Grappling with this problem eventually led me to a solution so simple I feel it should have been my mindset from the beginning — wanting to write purely for the sake of writing.
I need to dedicate my life to writing fiction because that’s the only way I can feel fulfilled day in and day out. I need to maximize whatever potential I have because that’s the only way I can imagine feeling satisfied with my life when I’m on my deathbed.
It’s a relief to not rely on external affirmation to feel good about my life, especially at a time when very few people are really passionate about literary fiction. Those that are have largely ignored my work up until this point, which I used to find discouraging until I realized it doesn’t really matter for a literary fiction writer who wants their work to be read for thousands of years. How many fiction writers of lasting influence received little to no acclaim in their time?
I know from reading a thousand interviews that many artists are chasing recognition rather than personal fulfillment. I’ve heard artists in all fields describe themselves as failures if they aren’t selling books, paintings, albums, etc. or winning major awards.
This is symptomatic of our society’s obsession with celebrity, which only seems to have gotten worse in the Internet Age.
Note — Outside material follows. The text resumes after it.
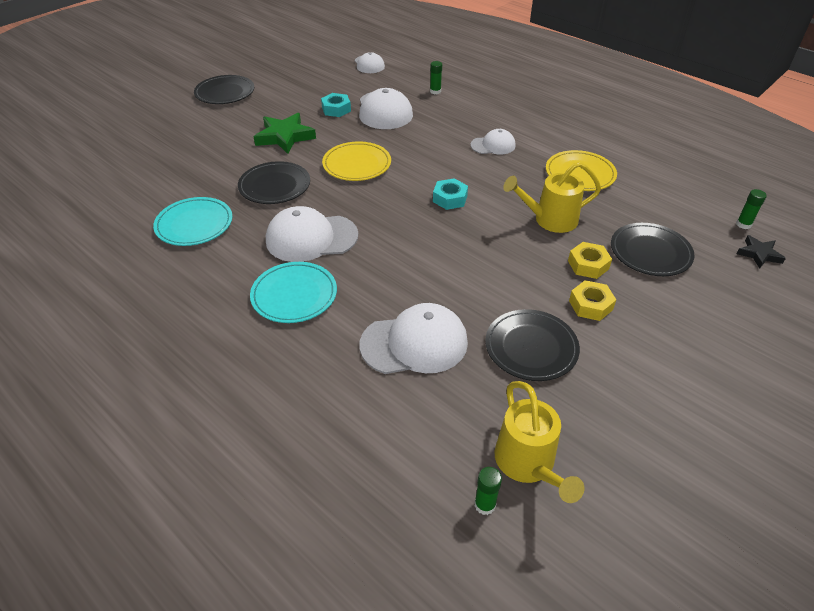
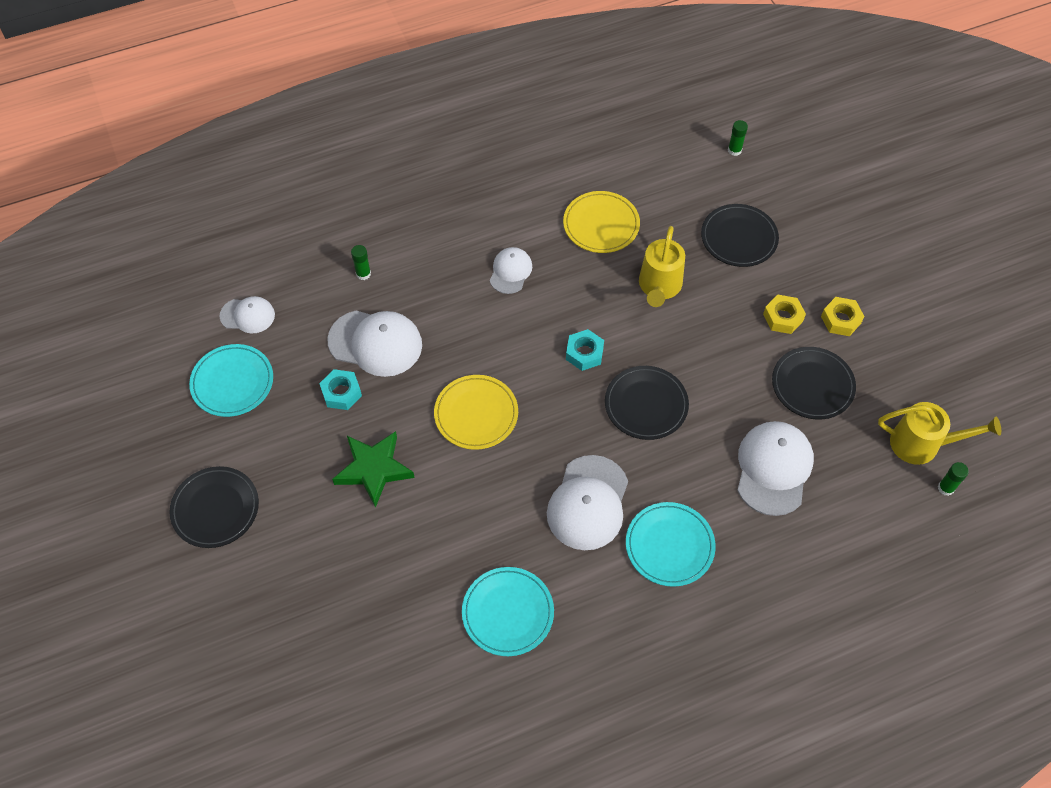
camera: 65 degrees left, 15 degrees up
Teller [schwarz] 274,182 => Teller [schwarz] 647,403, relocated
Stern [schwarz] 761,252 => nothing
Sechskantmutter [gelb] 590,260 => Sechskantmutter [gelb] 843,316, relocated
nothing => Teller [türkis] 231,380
If you don’t rise above the noise, you don’t exist to anyone who doesn’t know you in real life.
Real artists, those who have a deep love for and dedication to their craft, need not feel this way. If you’re doing work that feels meaningful and relentlessly pursuing mastery, you can feel contented with your life. On the other hand, if what you really want is to be famous, you won’t feel ever feel fulfilled – even if you do become a celebrity.
Sticking to this mindset is easier said than done, for myself and for anyone else. Completely ignoring the dominant cultural discourse at all times is almost impossible. Getting to the point where you truly don’t give a fuck about the contemporary acclaim or popularity of your work might not even be possible — I must confess that I’m not at that point yet. However, it is possible to expel any negativity that comes your way — simply get to work.